Supporting Collaboration through Multimedia Digital Document Archives

6 Collaboration through the Internet

The interconnection of large numbers of computer networks across the world to form the Internet has provided a communication medium supporting many forms of discourse in geographically dispersed communities. Since digital networks are content-neutral, they provide the means for disseminating multi-media of arbitrary type in a wide variety of formats. Since the networks provide access to digital storage resources, they provide the means for establishing on-line archives of multimedia material. Since the networks operate in real-time, they provide the means for a wide variety of forms of interaction. Since the networks also provide access to computing resources, they provide the means for offering a wide variety of computational services from those for indexing and information retrieval, through those for data analysis, to those for intelligent agents.

The growth of public interest in the Internet has given rise to a proliferation of guides to the net and its services. Krol's (1992) Whole Internet is a good starting point for those setting up services for a professional community. The following sub-sections give an overview of Internet facilities relevant to supporting collaboration.

6.1 Discourse on the Net--Electronic Mail

The foundation for many other services on the Internet is the capability to send electronic mail (email) from one individual to another. This is possible because each machine on the net has a unique address, and each person with an account on that machine has a unique name on that machine. Thus, point to point transmission can be supported in which a digital message is sent to a specific individual and placed in their digital mailbox. Because the message is digital it can comprise not only text but also multimedia attachments such as pictures and sounds. Because the addressee is a computer file it is possible for the effective addressee to be a computer program that takes action based on the mail, thus providing a basis for many services.

Mail readers provide a user interface to the mail system and a wide range of facilities for sorting, filing, indexing and filtering mail. The serious use of email requires the use of a mail reader with such facilities if a user is not to become overloaded in managing their mail. Figure 6.1 shows POPmail on the Macintosh being used to access some person-to-person mail relating to GNOSIS communications. At the top are a set of function icons for replying to mail, saving it in a separate file, fetching it from the server to the local machine, printing it, initiating a new item, recycling it to one of a set of user-named archives, and returning to the current message browser. Beneath these is a scrolling list of messages indexed by source, subject and date, and sortable on any one of those keys. The selected message is shown in the scrolling window below. It consists of a from, date, to and subject header, followed by the message. The indented portion of the message was automatically inserted by the "Reply" function so that some portion of the message sent can be used to provide a context for the reply. The three `signature' lines at the bottom are also routinely inserted.
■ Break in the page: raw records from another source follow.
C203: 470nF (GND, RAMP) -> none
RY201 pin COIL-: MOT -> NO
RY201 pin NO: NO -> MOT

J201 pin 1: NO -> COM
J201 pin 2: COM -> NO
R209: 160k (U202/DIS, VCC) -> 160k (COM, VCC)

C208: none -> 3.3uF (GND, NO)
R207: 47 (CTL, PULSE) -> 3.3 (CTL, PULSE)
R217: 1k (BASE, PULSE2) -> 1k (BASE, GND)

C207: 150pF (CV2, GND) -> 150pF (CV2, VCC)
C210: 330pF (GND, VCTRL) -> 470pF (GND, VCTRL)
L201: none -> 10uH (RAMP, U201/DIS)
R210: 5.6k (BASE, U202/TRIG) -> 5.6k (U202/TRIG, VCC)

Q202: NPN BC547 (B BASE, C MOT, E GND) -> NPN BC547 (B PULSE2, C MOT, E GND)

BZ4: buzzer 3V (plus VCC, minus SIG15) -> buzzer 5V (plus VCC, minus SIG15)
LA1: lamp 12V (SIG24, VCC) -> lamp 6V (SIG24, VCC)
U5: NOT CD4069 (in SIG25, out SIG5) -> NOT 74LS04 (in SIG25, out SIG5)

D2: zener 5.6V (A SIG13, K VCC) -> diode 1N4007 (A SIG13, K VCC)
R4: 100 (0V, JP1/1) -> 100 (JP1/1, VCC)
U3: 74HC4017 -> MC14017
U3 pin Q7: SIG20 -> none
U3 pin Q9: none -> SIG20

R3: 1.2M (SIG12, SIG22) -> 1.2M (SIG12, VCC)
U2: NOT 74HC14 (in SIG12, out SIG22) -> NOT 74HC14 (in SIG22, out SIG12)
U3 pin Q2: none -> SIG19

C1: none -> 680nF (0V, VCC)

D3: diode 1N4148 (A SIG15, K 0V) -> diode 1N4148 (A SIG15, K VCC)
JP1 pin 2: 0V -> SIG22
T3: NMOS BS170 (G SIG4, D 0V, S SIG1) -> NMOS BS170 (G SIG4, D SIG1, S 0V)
POPmail provides facilities for searching mail by content, for archiving it under user control, and automatically unpacking other files sent as attachments to the mail. More complex mailers such as Eudora also provide facilities for automatically filtering mail to different archives by source, subject line or content.

Figure 6.1 Accessing mail related to GNOSIS archived through a mail reader

6.2 Discourse on the Net--News

The News facility on the Internet provides a parallel service to email in which messages are not sent to an individual but to a community, again with a unique name but this time specifying a news group. Messages sent to a news group are distributed to all sites on the net that maintain news archives. Users at each site access these archives to read news items in much the same way as they access their mail boxes to read email. Multimedia attachments can be incorporated in news messages but this is not normally done since the volume of news is already a burden on networking resources--it is better to provide an address from which such material may be fetched using the file transfer protocol. Because of the volume of news and the way that is moved from site to site, it may take several days for a news message to reach a site remote from the sender, which limits its utility in supporting spontaneous discourse.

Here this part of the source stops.